For liquids, a specially designed CIRCLETM ATR cell can be used. Besides its simple geometry, its main advantage is that it guarantees very effective contact between the sample and IRE. It possesses a very high degree of symmetry, and hence makes calculation of optical constants easier. In this article all measurements and consequently calculations are made using this type of ATR cell. Several types of material with high refractive indices for IRE are used in both types of cells. Most frequently used are ZnSe (nr=2.4 at 1000 cm-1), AMTIR (GeAsSe glass , nr=2.5 at 1000 cm-1), Si (nr=3.4 at 1000 cm-1) and Ge (nr=4.0 at 1000 cm-1). For a given wavelength, the dp is determined by the refractive index of the IRE according to equation (1).
Figure 2. The spectrum of liquid water recorded with a 2 m m thick normal liquid cell with ZnSe windows in transmission mode (red spectrum) and original ATR spectrum (blue spectrum) both normalized to the OH stretching intensity.
|ν OH||δ OH|
Table 1. Band frequencies of stretching and bending mode of liquid water for various types of spectra (in cm-1).
A spectrum of liquid water is a very illustrative example of the distortions in band shape and frequency due to anomalous dispersion. Details are presented in Figures 3 and 4 and in Table 1. The main distortion can be observed in the region of OH stretching. The band maximum is shifted to lower frequency for 70 cm-1. The changes in the OH bending region are less pronounced, except the change in relative intensity. With the ATR correction, which is usually included in commercial software, only the adjustment for the wavelength dependance of penetration depth is taken into account. The effects of this calculation are presented in Figure 5. These calculations (using equation 1) adjust the relative intensity in the whole spectrum region to normalise them with the transmission spectrum. However it does not alter the band shapes, which remain almost the same.
Figure 3. Calculated n (purple spectrum) and k (green spectrum) of pure water from the spectrum shown in Fig.2. Values of both optical constants are the same as previously calculated in Refs.. For comparison the original ATR spectrum (blue spectrum) and calculated (red spectrum) are shown.

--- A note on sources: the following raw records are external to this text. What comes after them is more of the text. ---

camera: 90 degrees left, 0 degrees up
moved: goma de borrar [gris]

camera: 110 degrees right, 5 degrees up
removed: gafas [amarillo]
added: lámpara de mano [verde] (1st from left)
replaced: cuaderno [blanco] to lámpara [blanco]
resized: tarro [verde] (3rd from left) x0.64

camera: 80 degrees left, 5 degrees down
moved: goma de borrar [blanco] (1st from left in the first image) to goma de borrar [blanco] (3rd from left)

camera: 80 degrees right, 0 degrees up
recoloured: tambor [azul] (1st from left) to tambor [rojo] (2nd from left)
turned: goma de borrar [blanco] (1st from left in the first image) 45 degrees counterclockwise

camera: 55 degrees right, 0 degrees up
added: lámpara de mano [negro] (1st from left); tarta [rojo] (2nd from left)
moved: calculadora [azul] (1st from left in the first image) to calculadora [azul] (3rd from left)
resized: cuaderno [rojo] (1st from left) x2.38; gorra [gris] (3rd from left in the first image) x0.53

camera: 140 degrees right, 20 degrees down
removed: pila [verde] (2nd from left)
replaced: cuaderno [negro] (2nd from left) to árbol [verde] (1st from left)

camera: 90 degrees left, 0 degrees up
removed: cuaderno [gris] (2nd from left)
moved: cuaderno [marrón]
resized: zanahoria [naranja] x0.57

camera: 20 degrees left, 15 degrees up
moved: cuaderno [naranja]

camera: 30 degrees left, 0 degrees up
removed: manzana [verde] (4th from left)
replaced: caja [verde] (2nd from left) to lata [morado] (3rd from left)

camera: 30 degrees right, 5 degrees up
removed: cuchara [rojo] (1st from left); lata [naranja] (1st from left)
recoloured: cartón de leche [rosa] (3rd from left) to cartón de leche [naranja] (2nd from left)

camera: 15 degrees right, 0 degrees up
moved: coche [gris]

Figure 4. An ATR spectrum of liquid water (green spectrum), corrected ATR spectrum using commercial software (blue spectrum), calculated spectrum from optical constants (red spectrum) and direct comparison of all presented spectra
To obtain a spectrum, which is also comparable in bandshape with the spectrum from the transmission measurement, the optical constants n and k must be calculated first. Figure 3 illustrates both constants, calculated with the K-K transformation for optical system in the CIRCLETM cell. Once n and k are known, it is trivial to calculate the absorbance spectrum using equation 1 or dielectric constants calculated from equations 3a and 3b.
Figure 5. Amide I and Amide II region of protein spectrum (BSA, 2.4 mM solution in phosphate buffer, ATR CIRCLE cell) after subtraction of phosphate buffer. a. calculated absorption spectrum d=0.5mm, b. original ATR spectrum, c. calculated imaginary part (e”) of , d. calculated k, and e. calculated n.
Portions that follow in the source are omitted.